What’s happening at TRS this week?


This week, the TRS board of directors will discuss and likely take action on a recommendation to lower the assumed rate of return (RoR), based on investment forecasts provided by independent financial experts hired to assess all of the assumptions TRS staff uses for planning purposes. Should the board lower the assumed RoR it would be in line with broader trends in the public pension sector, including TRS’s peers. The vast majority of experts expect less robust investment returns in the near and mid-term future.

In order to maintain the long term health of the fund without decreasing pension benefits, contribution rates will need to be increased to offset an anticipated decrease in investment revenue. Unlike many local pension systems (e.g., municipal, police, and fire), the TRS board does not set contribution rates for either employees or employers; nor does the board set the benefits paid out to retirees. Both TRS contributions and benefits are completely determined by the Texas legislature. Should the legislature fail to pass a plan to provide adequate contributions over time, the only remaining options would be to reduce benefits, further weakening current and future retirees’ retirement security, or put the fund into a situation where benefits being paid out exceed revenues coming in, which would place the fund on a path to eventual insolvency.
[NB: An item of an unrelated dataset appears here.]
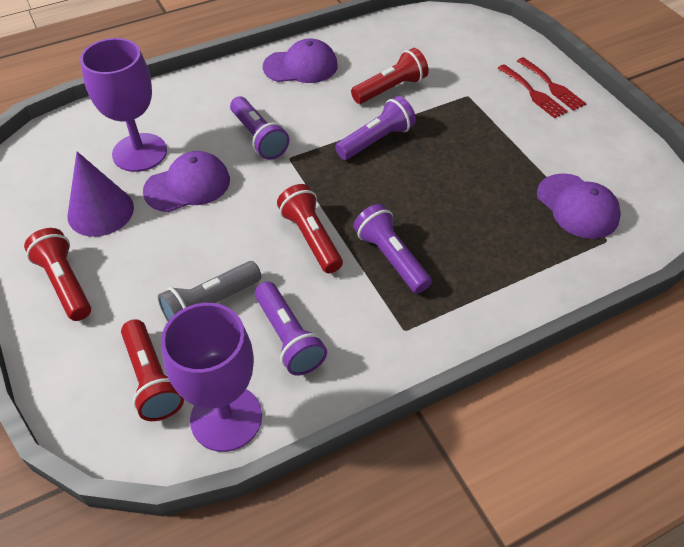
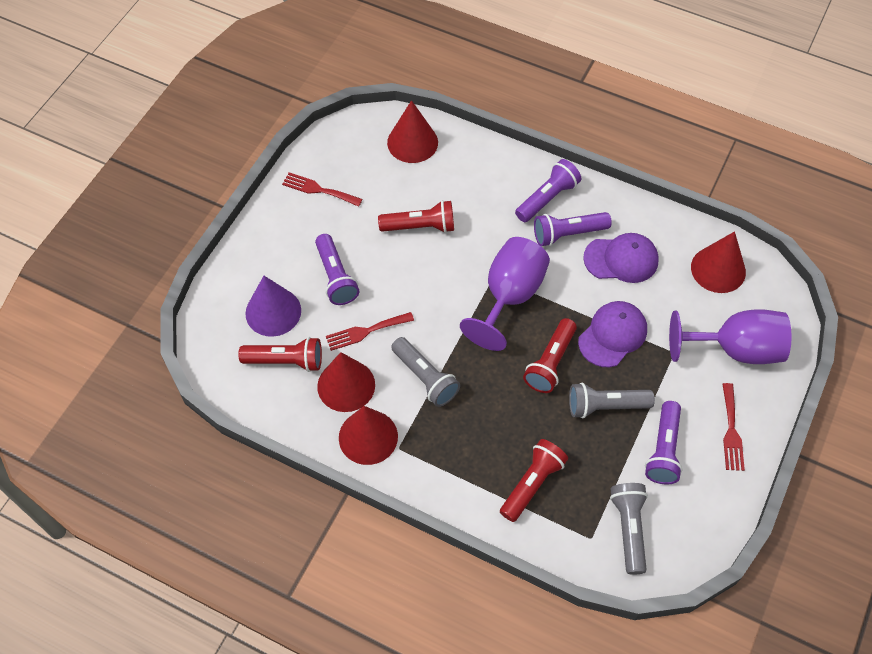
grey flashlight: 1 -> 3
purple cap: 3 -> 2
red cone: 0 -> 4
red fork: 2 -> 3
The bottom line is that the burden is on the Texas legislature to step up and provide the necessary funding to ensure actuarial soundness of the TRS pension fund and give educators peace of mind that they will not face cuts in their pensions or other dramatic pension plan changes. Historically, the legislature has not been proactive in this area and has not prioritized funding for retired educators’ needs, opting to delay action until the pension fund reaches a crisis level.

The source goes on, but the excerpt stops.